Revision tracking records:
_ _ _ _
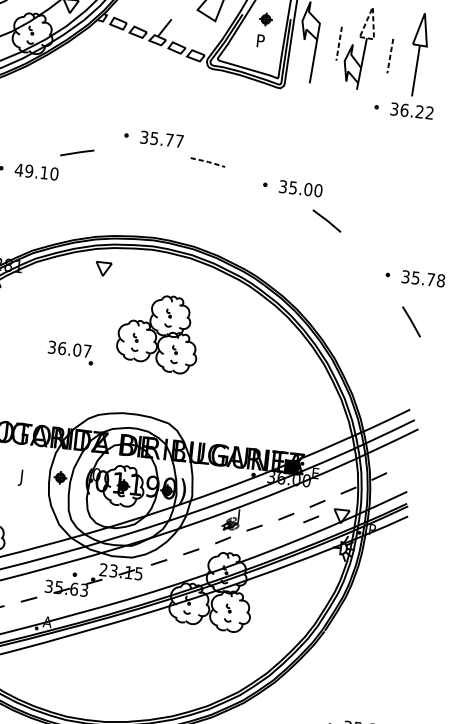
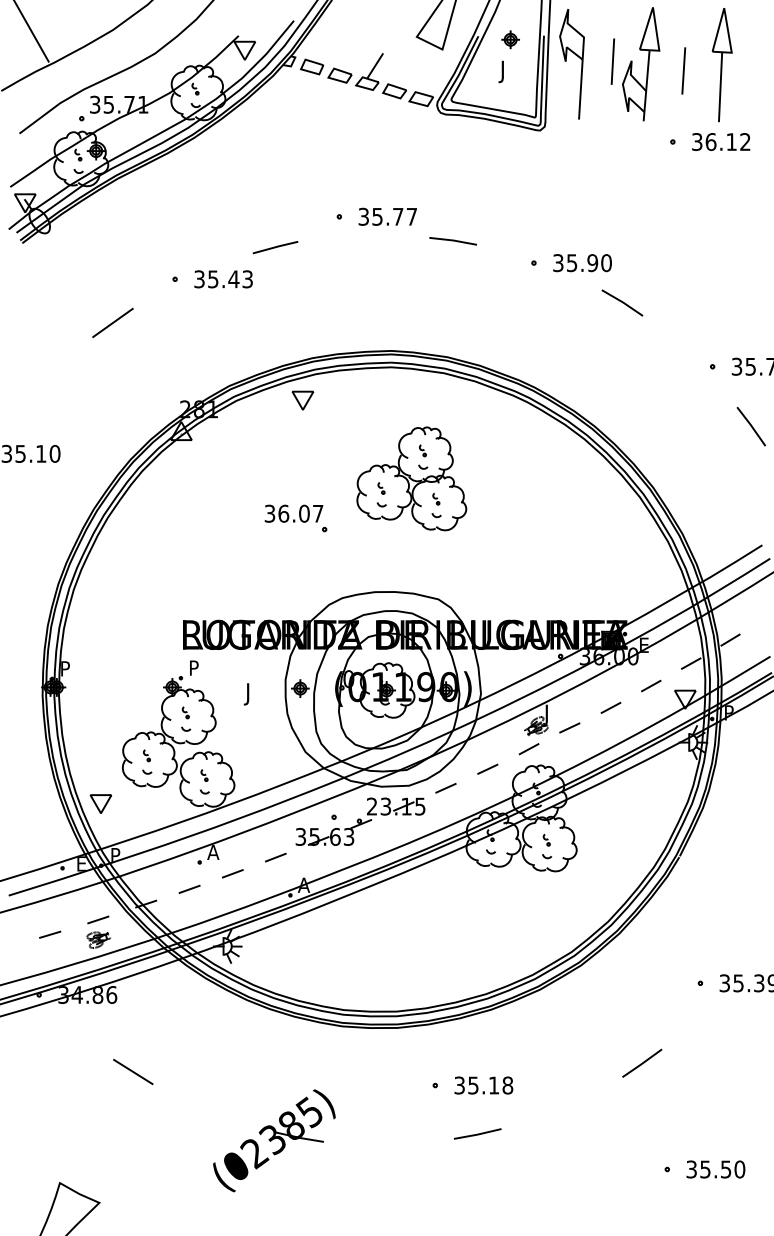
line: (373, 13) -> (654, 16), dashed -> solid
text: (258, 42) -> (504, 71), P -> J
line: (338, 44) -> (612, 62), dashed -> solid
line: (390, 55) -> (683, 70), dashed -> solid
text: (419, 111) -> (731, 141), 36.22 -> 36.12
line: (208, 161) -> (453, 240), dashed -> solid
text: (36, 172) -> (223, 279), 49.10 -> 35.43
text: (308, 189) -> (592, 263), 35.00 -> 35.90
part: (103, 269) -> (302, 400), moved
line: (310, 519) -> (644, 707), removed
_ _ _ _
What you return must match each record exactly and contain no images.

**Written answer**:
line: (373, 13) -> (654, 16), dashed -> solid
text: (258, 42) -> (504, 71), P -> J
line: (338, 44) -> (612, 62), dashed -> solid
line: (390, 55) -> (683, 70), dashed -> solid
text: (419, 111) -> (731, 141), 36.22 -> 36.12
line: (208, 161) -> (453, 240), dashed -> solid
text: (36, 172) -> (223, 279), 49.10 -> 35.43
text: (308, 189) -> (592, 263), 35.00 -> 35.90
part: (103, 269) -> (302, 400), moved
line: (310, 519) -> (644, 707), removed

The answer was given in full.